Our findings provide evidence for risk stratification among individuals with CKD and underscore the clinical significance of LDL-C levels as a lipid indicator of stroke severity in patients with CKD. Intensive statin treatment could effectively reduce LDL-C level and the risk of stroke in patients with CKD [37]. A large cohort prospective study confirmed that lowing LDL-C was associated with decreased stroke severity and improved functional outcomes in AIS patients [38]. It also indirectly indicated the effect of LDL-C on stroke severity. Given the detriment of elevated LDL levels in AIS patients, it may be beneficial to control LDL-C levels more strictly in patients with CKD than in those without CKD.

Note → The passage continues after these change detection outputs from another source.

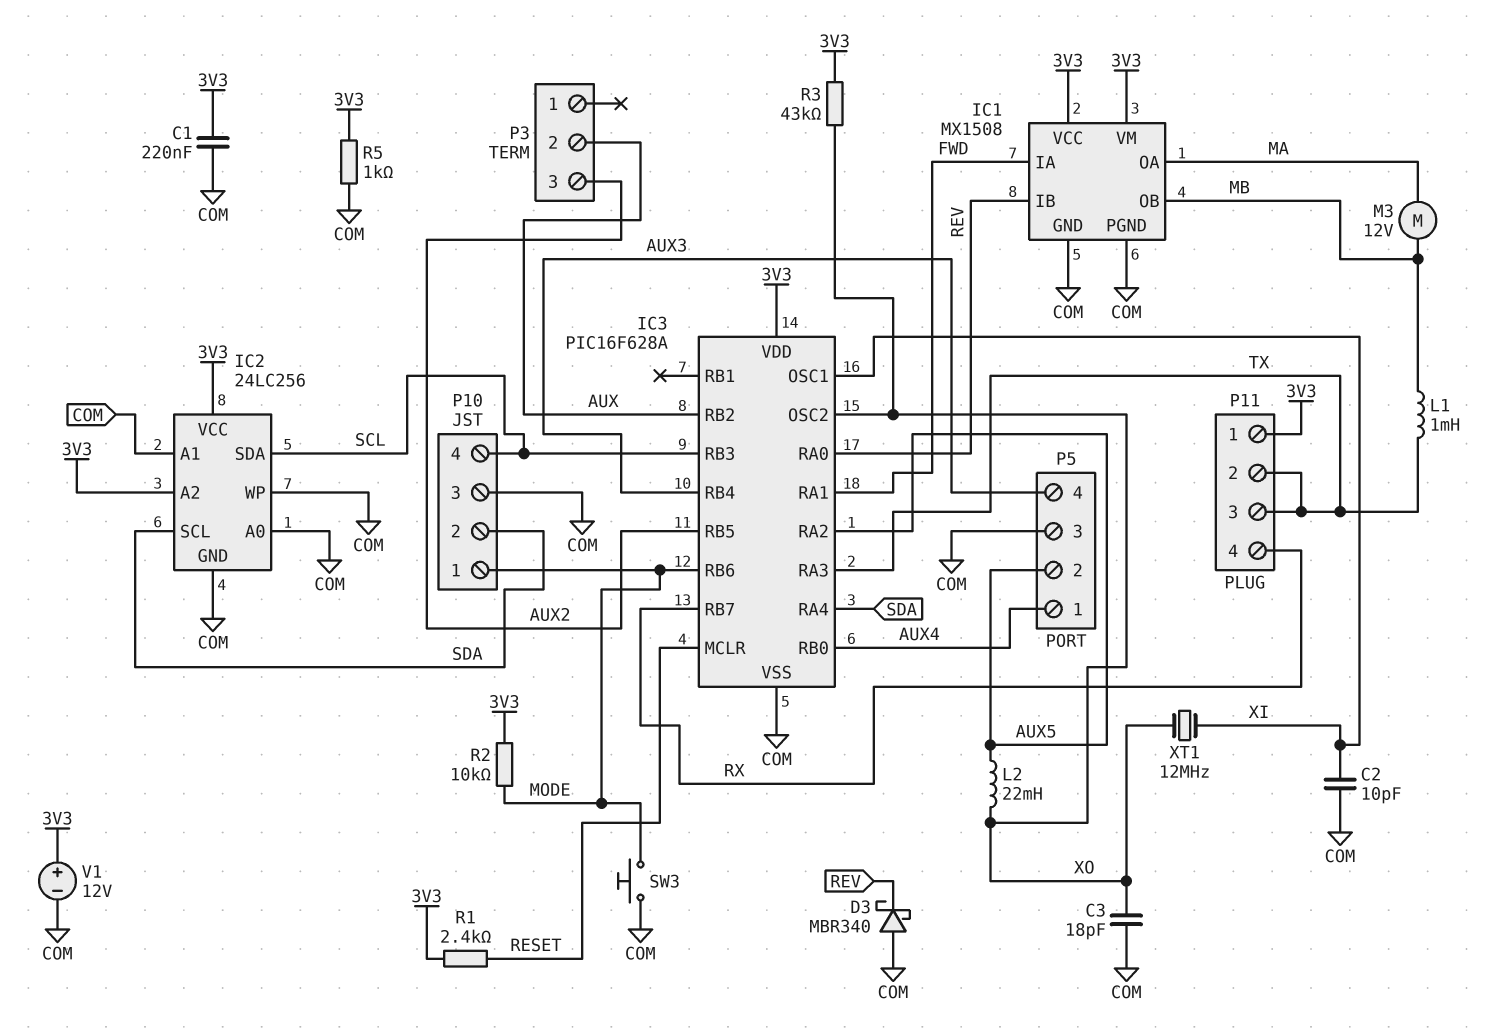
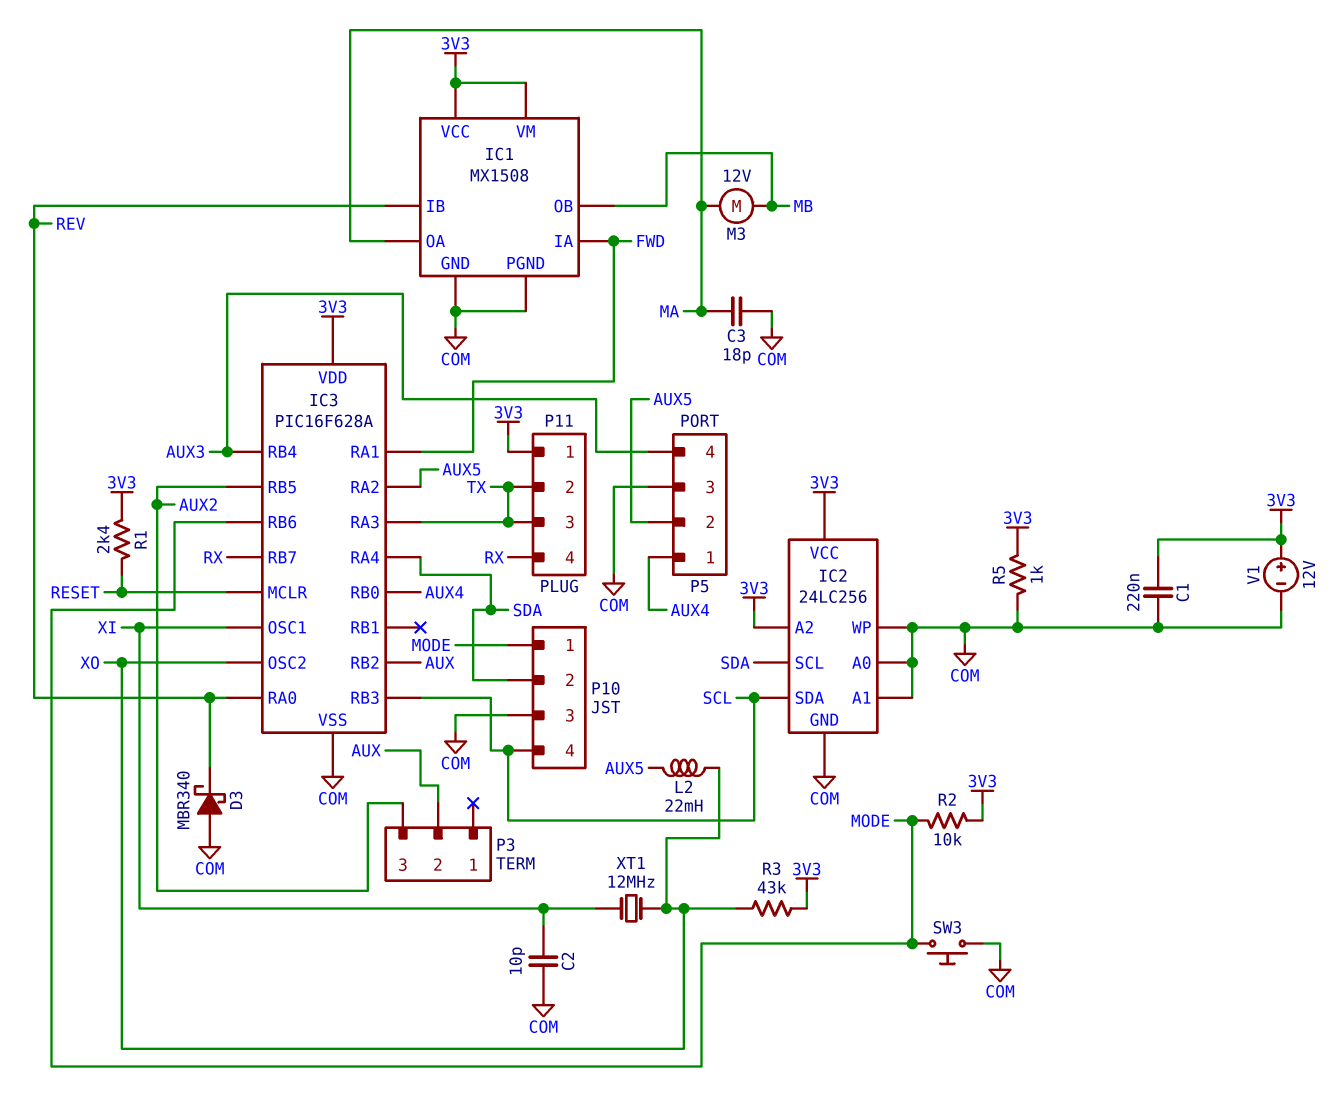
C3: 18pF (COM, XO) -> 18pF (COM, MA)
L1: 1mH (MB, TX) -> none

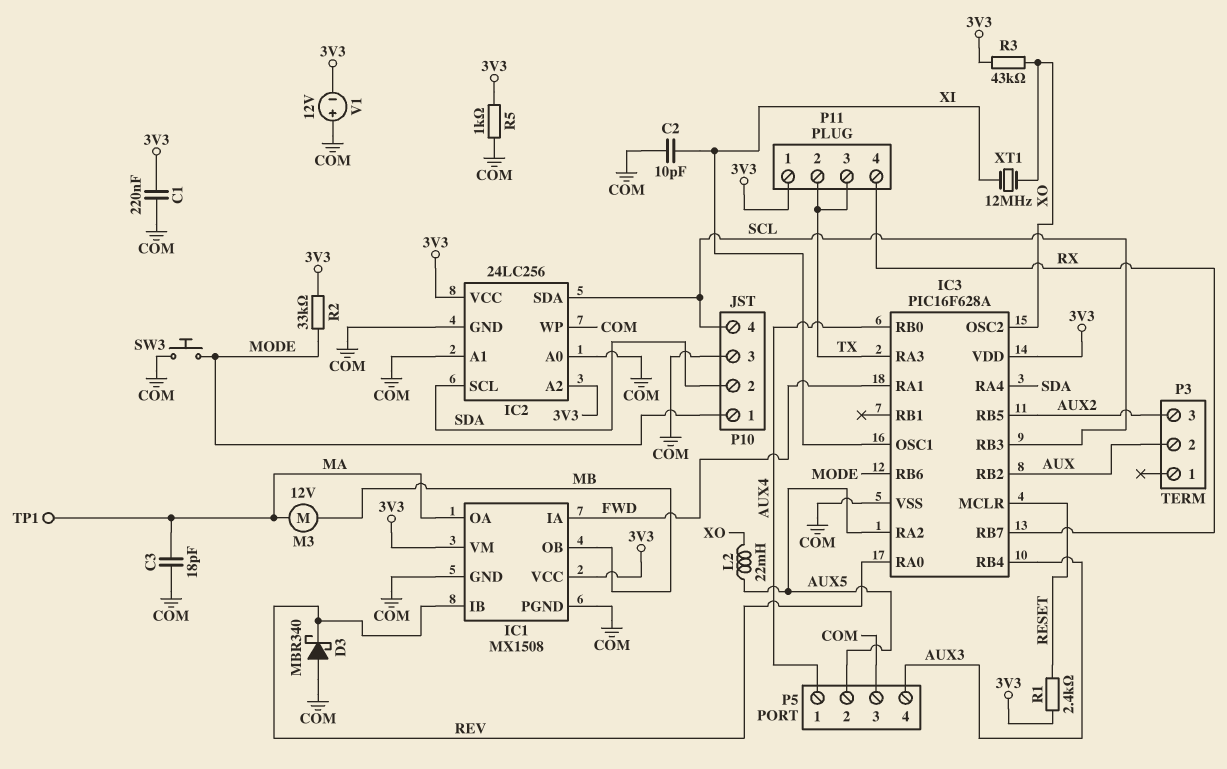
R2: 10k (3V3, MODE) -> 33k (3V3, MODE)
TP1: none -> test point (MA)
V1: 12V (plus 3V3, minus COM) -> 12V (plus COM, minus 3V3)

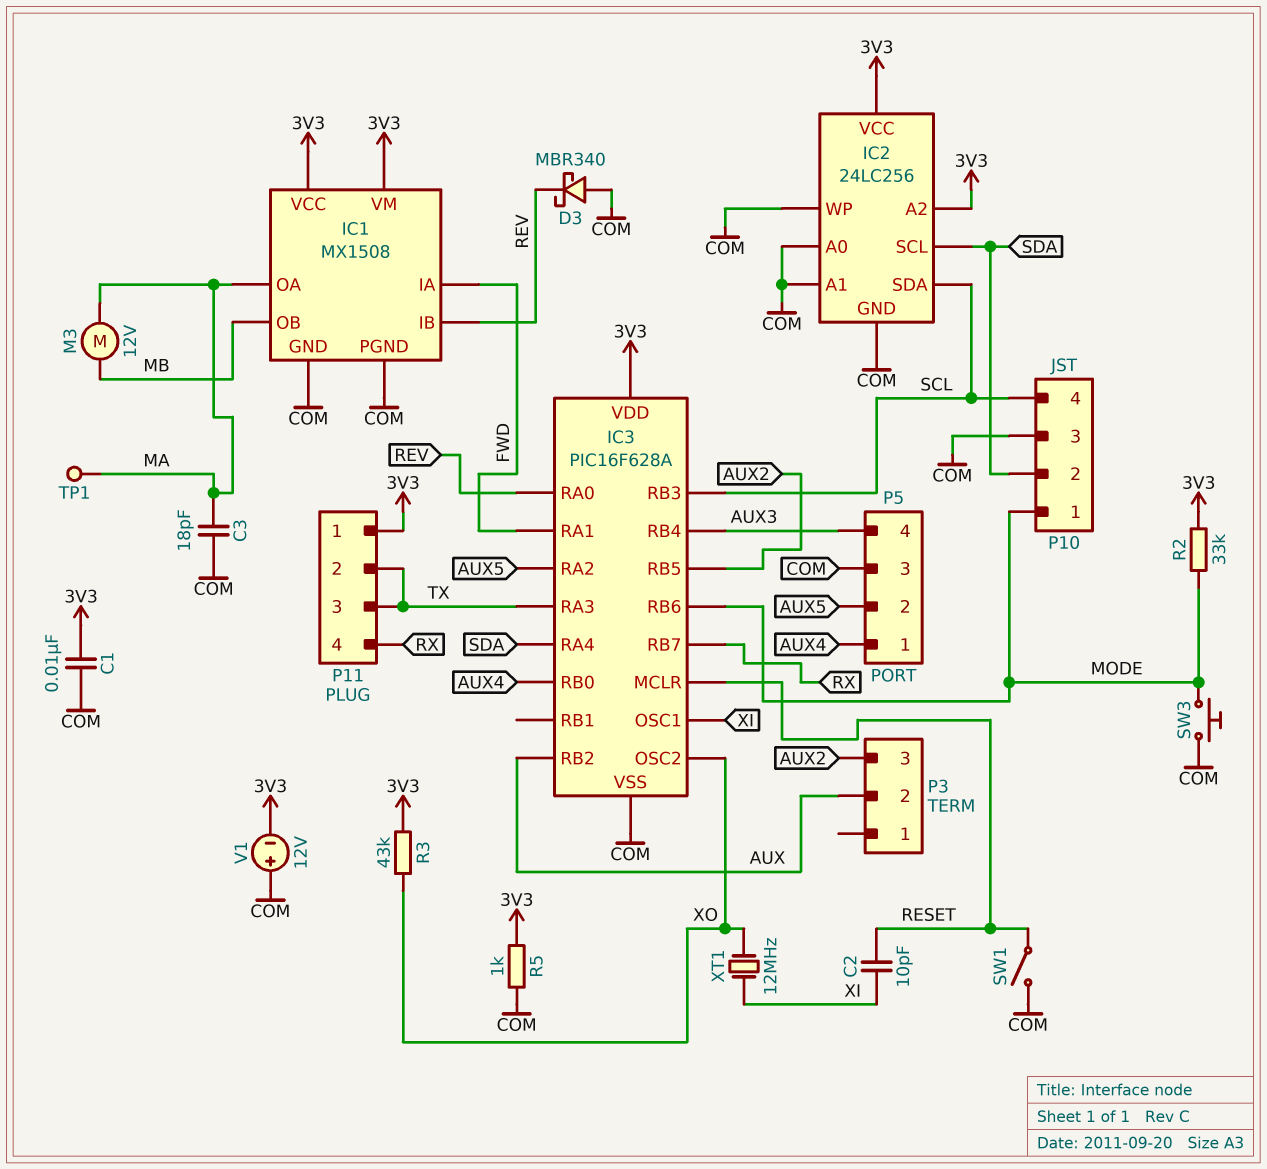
C1: 220nF (3V3, COM) -> 10nF (3V3, COM)
C2: 10pF (COM, XI) -> 10pF (RESET, XI)
L2: 22mH (AUX5, XO) -> none
R1: 2.4k (3V3, RESET) -> none
SW1: none -> switch (COM, RESET)

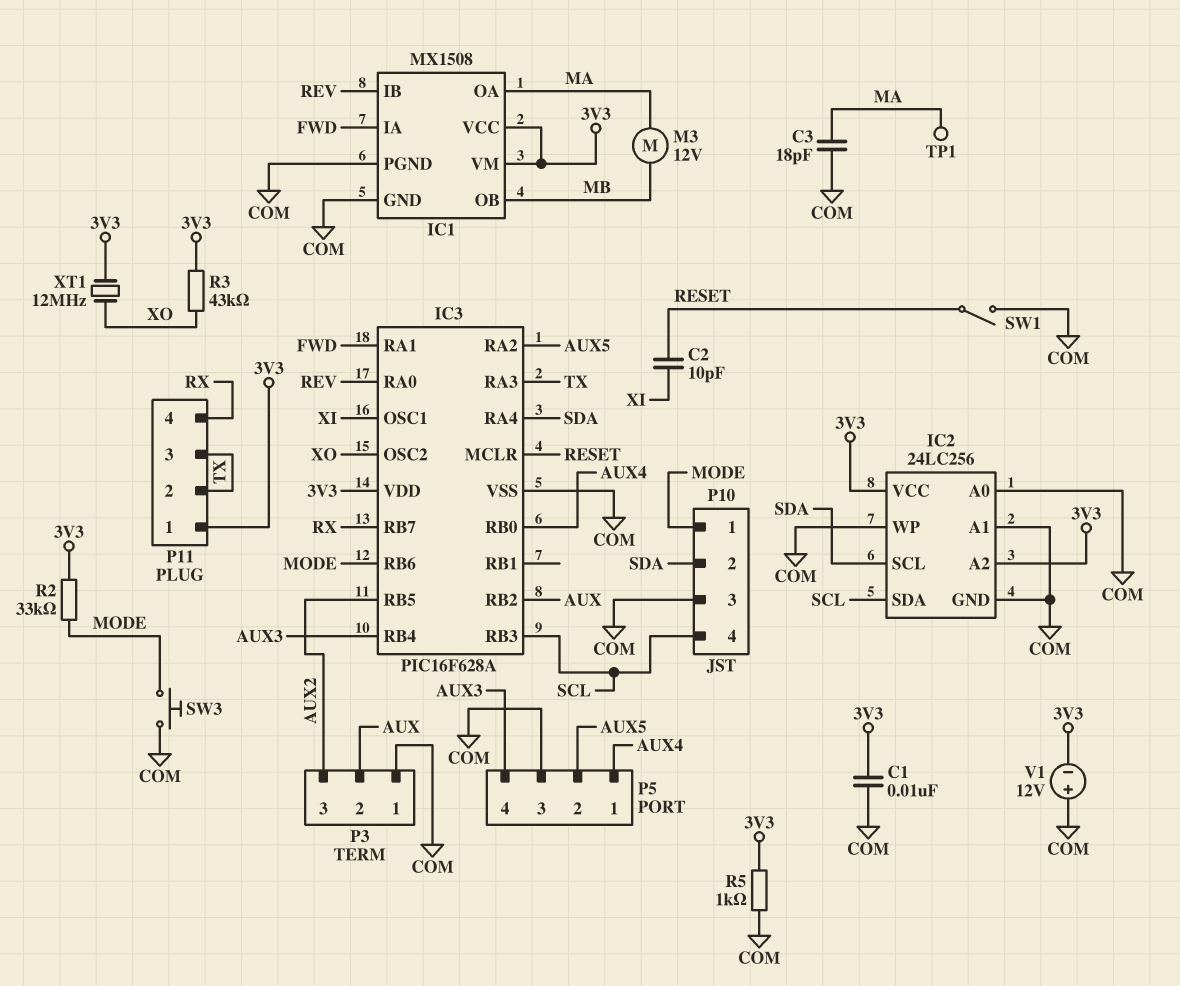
D3: schottky MBR340 (A COM, K REV) -> none
P3 pin 1: none -> COM
XT1: 12MHz (XI, XO) -> 12MHz (3V3, XO)

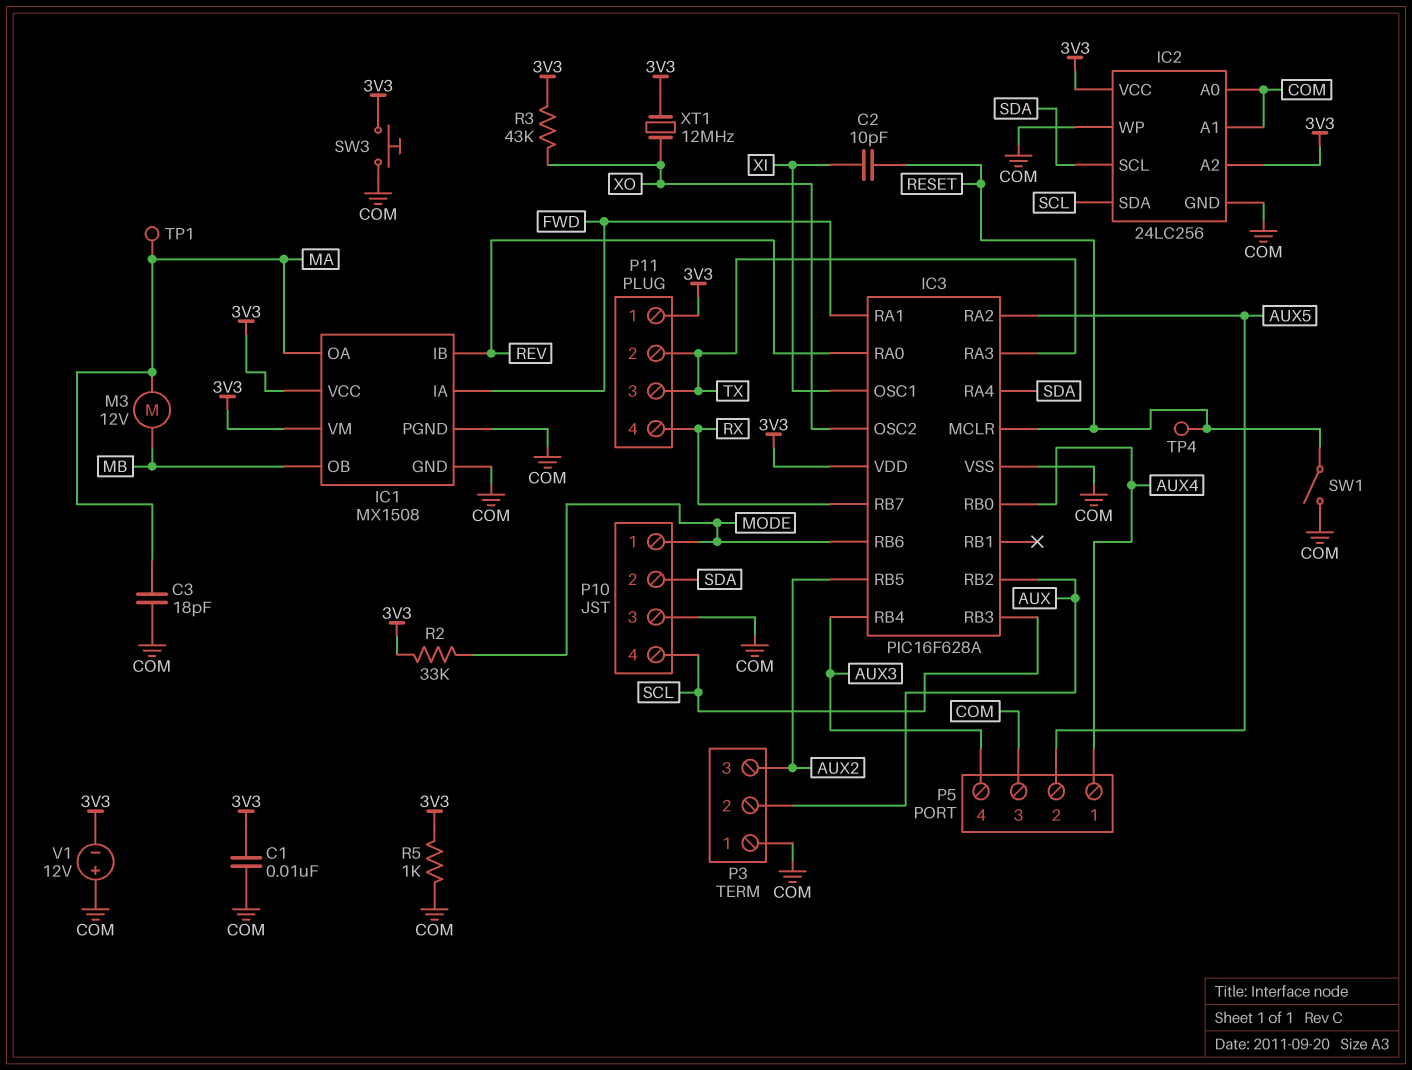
SW3: button (COM, MODE) -> button (3V3, COM)
TP4: none -> test point (RESET)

Some limitations should be taken into account when interpreting the results. Firstly, the retrospective observational study could not identify a definite causal relationship between LDL-C levels and stroke severity in CKD patients. Secondly, the single-center data may have exhibited the regional bias, although extensively adjusting for possible potential confounders. Thirdly, we only followed up until discharge, which may not be long enough to observe the effect of lipid profiles on outcome of AIS patients with and without CKD. There is a need for multicenter large-scale prospective studies to confirm whether a lower LDL goal is more beneficial to the long-term outcomes in CKD patients than in the general population to provide evidence for different therapeutic targets of lipids among patients with renal impairment in risk-stratified management. Notwithstanding these limitations, this is the first study of interaction and independent associations of lipid components with severity and outcome of stroke according to lipid level quartiles by CKD stratification. In addition, the eGFR was based on the CKD-EPI equation for Asians, which is considered more precise than the Modification of Diet in Renal Disease Study equation [20].

Conclusions

We present evidence on the association between elevated LDL-C levels and severe neurological deficits in AIS patients with CKD but not among those without CKD. The mechanism of pathophysiological interaction deserves intensive study.